Patient-Centered Challenges
The T2DM diagnosis places many social, economic, and behavioral restrictions on patients because, unlike other medical conditions, diabetes impacts personal habits such as eating, smoking, and exercising, and requires regular glycemic monitoring. Diabetes is also associated with serious comorbidities and complications, such as the metabolic syndrome and CVD.
Cost: Economics are an issue in diabetes care because patients require medication, monitoring supplies and equipment, and regular office appointments. Over time, patients typically require additions to their therapeutic regimens as comorbidities increase, thereby increasing costs. Nationally, direct costs to treat comorbidities of diabetes such as obesity and CVD are $90 and $250 billion, respectively.40
Glycemic Monitoring: The optimal frequency of glycemic monitoring in patients with T2DM is unclear. However, the frequency and timing of self monitored glycemic checks should be individualized to capture peak and valley glycemic levels while minimizing intrusion on personal schedules. Glycemic monitoring is especially important in patients receiving insulin to avoid asymptomatic hypoglycemia or hyperglycemia.29
Medical Literacy: Medical illiteracy among patients (ie, poor understanding of the disease process, medication effects, dosage regimens, and possible side effects) is a frequent cause of medication nonadherence. Patients' comprehension of such issues is often overestimated by clinicians, who rarely verify patients' understanding and recall of dosage instructions.41 In a study of 408 English-speaking and Spanish-speaking inpatients, Schillinger et al found limited health literacy in more than 50% of both patient groups.42 The same researchers audiotaped patients' office visits to document physicians' introduction of a new concept, such as dosage adjustment, and the frequency with which the treating clinician assessed the patient's recall and comprehension. Among all office visits, at least 1 new concept was introduced in 82% of visits, but patient recall and comprehension was assessed in just 12% of visits where new concepts were introduced to patients.43 Physicians can ensure that communications are successful by asking patients to review their understanding and explaining the rationale behind the request and the significance of adherence to therapy.

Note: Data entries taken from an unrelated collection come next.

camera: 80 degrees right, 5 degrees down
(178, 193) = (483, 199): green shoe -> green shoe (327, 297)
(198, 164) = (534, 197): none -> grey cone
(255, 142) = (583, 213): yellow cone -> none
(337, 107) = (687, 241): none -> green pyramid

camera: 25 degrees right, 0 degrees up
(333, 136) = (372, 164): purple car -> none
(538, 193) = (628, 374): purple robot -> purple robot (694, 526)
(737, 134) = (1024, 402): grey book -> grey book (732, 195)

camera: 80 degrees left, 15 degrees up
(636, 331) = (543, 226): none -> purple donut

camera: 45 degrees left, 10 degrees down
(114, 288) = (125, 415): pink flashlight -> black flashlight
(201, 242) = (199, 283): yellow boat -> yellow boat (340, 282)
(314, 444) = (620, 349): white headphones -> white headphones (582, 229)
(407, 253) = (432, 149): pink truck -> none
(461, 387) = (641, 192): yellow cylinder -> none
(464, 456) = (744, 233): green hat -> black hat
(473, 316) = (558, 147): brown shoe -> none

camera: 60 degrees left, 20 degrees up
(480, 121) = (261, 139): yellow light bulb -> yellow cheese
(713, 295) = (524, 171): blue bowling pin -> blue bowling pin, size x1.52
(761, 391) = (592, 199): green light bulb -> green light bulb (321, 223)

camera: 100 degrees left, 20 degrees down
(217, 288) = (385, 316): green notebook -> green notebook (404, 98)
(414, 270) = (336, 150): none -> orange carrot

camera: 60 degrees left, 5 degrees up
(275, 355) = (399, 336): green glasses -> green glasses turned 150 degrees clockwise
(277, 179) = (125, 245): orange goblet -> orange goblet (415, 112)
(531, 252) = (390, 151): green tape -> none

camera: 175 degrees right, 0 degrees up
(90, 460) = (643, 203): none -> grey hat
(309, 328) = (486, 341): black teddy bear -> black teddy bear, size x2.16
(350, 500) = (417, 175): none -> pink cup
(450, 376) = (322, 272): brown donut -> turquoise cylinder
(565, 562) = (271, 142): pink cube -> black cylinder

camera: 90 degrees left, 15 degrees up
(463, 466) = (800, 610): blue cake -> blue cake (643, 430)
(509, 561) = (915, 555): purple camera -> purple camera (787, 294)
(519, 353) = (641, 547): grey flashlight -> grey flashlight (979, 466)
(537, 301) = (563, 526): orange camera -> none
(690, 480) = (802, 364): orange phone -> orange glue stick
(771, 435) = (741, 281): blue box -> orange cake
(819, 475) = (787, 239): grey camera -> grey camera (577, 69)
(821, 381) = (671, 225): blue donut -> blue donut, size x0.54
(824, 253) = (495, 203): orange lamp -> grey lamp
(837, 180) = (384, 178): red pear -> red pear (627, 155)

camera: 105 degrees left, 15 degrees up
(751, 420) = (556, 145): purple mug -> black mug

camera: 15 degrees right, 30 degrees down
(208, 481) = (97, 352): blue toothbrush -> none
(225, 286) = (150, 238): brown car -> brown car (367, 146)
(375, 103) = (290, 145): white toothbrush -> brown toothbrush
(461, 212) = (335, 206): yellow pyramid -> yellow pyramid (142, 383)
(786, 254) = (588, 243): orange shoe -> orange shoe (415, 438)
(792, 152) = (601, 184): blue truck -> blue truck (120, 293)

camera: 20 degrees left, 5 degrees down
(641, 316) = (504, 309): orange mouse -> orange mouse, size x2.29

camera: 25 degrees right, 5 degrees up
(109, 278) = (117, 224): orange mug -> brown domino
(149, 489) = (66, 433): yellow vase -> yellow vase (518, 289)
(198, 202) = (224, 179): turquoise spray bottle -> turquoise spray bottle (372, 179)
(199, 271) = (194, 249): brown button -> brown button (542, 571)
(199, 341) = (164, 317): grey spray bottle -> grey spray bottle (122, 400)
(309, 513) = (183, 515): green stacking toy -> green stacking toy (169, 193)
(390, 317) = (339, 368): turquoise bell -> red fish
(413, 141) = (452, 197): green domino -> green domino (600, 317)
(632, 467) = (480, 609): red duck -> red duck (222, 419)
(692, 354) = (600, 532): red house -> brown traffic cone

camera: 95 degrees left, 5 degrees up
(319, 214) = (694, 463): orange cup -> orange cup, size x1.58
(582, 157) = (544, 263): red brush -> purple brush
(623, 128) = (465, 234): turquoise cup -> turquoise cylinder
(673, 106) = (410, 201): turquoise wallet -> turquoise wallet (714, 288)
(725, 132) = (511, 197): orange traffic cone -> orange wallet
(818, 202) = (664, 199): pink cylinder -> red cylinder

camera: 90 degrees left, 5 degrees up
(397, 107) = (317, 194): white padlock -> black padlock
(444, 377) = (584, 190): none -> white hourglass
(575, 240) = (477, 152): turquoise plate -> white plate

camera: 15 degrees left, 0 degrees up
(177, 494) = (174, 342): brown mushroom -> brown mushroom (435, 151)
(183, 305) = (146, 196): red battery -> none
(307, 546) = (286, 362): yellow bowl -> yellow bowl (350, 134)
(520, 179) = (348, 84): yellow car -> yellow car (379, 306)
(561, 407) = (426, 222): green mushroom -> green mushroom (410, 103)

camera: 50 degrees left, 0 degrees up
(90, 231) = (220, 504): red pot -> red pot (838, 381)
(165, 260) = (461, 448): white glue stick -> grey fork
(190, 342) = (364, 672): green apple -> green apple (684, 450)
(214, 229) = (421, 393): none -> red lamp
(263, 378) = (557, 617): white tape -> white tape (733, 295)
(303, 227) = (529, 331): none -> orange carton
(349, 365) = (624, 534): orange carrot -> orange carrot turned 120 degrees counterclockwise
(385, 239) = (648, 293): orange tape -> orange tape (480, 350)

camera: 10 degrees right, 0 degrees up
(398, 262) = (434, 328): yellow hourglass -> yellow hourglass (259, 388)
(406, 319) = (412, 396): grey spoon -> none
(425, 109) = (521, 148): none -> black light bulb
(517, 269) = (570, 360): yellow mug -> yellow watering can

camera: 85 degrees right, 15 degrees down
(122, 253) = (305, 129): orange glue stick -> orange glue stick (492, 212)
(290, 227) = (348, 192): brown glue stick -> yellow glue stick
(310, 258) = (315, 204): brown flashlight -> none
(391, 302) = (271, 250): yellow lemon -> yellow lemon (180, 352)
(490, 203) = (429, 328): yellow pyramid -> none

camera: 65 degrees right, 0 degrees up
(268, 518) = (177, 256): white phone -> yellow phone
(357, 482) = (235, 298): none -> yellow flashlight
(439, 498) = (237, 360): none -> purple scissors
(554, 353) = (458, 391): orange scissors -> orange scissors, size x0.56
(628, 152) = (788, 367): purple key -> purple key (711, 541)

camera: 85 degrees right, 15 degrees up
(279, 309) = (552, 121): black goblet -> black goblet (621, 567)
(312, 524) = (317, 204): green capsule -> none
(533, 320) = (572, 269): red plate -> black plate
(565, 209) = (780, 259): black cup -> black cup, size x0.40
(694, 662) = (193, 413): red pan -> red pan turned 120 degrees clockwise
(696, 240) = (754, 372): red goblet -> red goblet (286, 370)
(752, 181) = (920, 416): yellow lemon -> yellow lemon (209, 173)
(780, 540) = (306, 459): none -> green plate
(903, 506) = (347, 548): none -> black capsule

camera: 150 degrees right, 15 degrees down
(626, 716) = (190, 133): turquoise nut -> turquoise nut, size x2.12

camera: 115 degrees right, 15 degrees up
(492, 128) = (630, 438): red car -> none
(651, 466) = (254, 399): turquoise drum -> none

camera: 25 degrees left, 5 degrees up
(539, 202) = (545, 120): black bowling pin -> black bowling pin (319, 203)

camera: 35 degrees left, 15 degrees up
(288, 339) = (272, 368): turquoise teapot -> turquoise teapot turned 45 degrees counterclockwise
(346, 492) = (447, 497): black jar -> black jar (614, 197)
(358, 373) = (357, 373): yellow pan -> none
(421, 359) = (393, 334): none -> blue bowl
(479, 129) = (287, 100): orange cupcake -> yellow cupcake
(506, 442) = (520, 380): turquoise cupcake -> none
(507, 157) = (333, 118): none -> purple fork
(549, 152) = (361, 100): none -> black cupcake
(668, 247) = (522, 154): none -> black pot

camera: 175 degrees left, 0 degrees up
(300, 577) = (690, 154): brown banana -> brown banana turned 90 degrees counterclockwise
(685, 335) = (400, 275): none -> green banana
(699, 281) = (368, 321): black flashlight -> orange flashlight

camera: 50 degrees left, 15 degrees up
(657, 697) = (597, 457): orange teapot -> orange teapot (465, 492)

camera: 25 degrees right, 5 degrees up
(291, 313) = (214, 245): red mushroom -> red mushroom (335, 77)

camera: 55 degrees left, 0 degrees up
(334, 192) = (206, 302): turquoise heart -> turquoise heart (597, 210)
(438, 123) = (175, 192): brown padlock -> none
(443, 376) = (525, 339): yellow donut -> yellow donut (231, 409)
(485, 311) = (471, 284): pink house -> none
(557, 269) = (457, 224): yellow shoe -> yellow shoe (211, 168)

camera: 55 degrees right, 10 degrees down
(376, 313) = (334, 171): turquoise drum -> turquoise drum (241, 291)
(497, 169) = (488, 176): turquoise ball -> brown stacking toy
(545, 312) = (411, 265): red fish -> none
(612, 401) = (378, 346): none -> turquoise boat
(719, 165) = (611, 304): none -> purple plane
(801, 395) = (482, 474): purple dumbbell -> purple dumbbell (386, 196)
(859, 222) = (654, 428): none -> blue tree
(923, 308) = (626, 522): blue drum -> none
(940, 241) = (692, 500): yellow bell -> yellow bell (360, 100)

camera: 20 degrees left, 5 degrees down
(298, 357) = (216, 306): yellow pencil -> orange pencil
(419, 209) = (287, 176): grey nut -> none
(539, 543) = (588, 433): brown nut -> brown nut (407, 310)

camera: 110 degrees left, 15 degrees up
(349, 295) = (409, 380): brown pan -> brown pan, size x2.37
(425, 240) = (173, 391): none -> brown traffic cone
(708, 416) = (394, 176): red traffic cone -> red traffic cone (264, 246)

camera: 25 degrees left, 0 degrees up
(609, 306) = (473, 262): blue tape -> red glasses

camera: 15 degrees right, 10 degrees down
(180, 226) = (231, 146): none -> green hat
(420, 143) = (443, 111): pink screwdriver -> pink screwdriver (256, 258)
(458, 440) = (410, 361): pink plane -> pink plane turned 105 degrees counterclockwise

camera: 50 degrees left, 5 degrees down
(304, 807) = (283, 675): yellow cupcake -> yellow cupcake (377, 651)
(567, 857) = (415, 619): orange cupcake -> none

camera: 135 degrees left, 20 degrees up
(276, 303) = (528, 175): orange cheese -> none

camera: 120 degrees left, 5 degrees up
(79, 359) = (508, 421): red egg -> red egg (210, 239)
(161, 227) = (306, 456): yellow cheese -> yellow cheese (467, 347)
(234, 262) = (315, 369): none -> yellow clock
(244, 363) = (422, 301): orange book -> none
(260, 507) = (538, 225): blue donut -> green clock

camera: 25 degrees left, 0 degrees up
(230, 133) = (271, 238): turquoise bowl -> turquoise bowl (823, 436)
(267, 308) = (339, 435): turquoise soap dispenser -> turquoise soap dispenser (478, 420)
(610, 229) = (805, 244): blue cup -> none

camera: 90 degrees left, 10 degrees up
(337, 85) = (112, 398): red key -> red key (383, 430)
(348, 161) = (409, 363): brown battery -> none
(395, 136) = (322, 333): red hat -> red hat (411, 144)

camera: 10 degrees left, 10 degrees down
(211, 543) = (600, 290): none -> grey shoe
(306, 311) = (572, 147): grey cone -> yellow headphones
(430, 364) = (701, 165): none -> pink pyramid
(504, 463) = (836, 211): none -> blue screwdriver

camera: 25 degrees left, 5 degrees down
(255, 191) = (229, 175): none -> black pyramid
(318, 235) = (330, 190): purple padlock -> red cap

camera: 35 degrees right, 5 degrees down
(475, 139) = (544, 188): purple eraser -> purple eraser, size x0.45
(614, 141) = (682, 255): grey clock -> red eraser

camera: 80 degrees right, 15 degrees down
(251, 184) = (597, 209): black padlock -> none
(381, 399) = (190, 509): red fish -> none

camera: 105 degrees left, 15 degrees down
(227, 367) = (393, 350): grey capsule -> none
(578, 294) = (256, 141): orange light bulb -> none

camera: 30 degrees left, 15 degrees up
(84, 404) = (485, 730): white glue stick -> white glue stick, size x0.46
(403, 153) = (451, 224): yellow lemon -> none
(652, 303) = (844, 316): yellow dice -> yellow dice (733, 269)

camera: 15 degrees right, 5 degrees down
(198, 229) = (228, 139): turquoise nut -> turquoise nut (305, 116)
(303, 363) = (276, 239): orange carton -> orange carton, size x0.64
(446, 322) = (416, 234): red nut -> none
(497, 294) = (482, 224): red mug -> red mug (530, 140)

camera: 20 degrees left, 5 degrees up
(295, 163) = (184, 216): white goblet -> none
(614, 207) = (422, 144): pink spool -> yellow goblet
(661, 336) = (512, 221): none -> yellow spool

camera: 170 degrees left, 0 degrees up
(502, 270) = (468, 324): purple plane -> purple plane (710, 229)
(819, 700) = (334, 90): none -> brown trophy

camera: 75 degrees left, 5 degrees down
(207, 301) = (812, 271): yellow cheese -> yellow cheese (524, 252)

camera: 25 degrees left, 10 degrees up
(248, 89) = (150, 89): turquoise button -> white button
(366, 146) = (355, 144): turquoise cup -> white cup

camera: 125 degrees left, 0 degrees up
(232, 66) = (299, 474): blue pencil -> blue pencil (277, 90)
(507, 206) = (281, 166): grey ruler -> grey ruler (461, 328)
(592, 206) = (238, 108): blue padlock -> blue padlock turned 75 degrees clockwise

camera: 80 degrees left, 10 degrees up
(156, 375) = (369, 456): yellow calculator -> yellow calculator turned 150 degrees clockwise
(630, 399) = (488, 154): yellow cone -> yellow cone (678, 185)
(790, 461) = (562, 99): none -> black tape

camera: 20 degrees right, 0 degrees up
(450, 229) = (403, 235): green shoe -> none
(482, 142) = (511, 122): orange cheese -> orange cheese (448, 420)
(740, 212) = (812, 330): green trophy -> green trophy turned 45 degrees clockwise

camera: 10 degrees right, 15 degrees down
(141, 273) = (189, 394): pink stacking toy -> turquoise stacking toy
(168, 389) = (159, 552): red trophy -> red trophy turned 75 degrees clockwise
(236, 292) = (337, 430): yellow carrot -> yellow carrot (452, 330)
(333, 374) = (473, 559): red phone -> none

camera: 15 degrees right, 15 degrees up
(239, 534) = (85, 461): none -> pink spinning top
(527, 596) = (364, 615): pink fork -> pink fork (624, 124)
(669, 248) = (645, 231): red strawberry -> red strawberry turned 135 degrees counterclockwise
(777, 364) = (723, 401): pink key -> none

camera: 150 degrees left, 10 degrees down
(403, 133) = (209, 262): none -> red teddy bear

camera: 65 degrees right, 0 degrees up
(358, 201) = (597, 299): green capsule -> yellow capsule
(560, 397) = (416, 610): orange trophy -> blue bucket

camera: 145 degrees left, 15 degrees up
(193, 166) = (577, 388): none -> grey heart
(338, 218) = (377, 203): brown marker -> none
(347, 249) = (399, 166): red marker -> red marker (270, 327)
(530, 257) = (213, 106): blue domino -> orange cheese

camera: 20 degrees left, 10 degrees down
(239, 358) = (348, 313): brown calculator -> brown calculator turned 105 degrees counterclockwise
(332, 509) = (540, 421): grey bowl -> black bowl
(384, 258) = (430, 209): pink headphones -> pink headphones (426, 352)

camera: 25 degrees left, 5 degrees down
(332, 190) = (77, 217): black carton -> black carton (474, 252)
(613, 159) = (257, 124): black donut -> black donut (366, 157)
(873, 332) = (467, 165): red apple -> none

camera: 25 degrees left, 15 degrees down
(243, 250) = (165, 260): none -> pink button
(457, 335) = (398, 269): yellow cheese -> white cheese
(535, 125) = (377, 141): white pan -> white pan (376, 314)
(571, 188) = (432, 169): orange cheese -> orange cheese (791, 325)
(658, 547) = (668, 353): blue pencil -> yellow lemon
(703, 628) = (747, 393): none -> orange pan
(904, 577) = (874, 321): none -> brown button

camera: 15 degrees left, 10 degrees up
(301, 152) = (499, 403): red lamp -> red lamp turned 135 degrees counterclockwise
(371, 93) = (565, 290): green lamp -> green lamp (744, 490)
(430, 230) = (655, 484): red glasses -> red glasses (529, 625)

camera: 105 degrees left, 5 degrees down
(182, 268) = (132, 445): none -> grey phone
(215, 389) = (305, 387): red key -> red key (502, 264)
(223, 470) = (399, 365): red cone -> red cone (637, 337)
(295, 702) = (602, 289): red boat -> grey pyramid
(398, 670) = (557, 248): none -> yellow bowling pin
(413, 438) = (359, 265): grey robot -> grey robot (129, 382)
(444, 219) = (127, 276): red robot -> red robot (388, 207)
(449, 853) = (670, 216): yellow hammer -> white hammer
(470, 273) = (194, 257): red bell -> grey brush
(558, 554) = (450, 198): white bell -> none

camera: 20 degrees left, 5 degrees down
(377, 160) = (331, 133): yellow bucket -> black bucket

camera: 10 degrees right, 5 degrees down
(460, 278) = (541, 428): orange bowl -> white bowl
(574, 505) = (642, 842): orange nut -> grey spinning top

Weight and Physical Activity: Diet and exercise are patient-focused lifestyle issues that must be professionally addressed; however, the successful execution of lifestyle interventions falls primarily on the patient. Weight loss, when sustained over the long term, is the most effective lifestyle therapy to control T2DM. A weight loss of 4 kg is often sufficient to ameliorate hyperglycemia38; therefore, unless there is a contraindication, weight loss and increased activity levels should be incorporated into patients' lifestyles. Excessive eating and a sedentary lifestyle are the major environmental factors contributing to diabetes. Weight loss and exercise contribute to improvement in CVD risk factors such as high blood pressure, atherogenic dyslipidemia, and other obesity-related abnormalities.38
In the presence of these risk factors, diabetes costs have increased substantially.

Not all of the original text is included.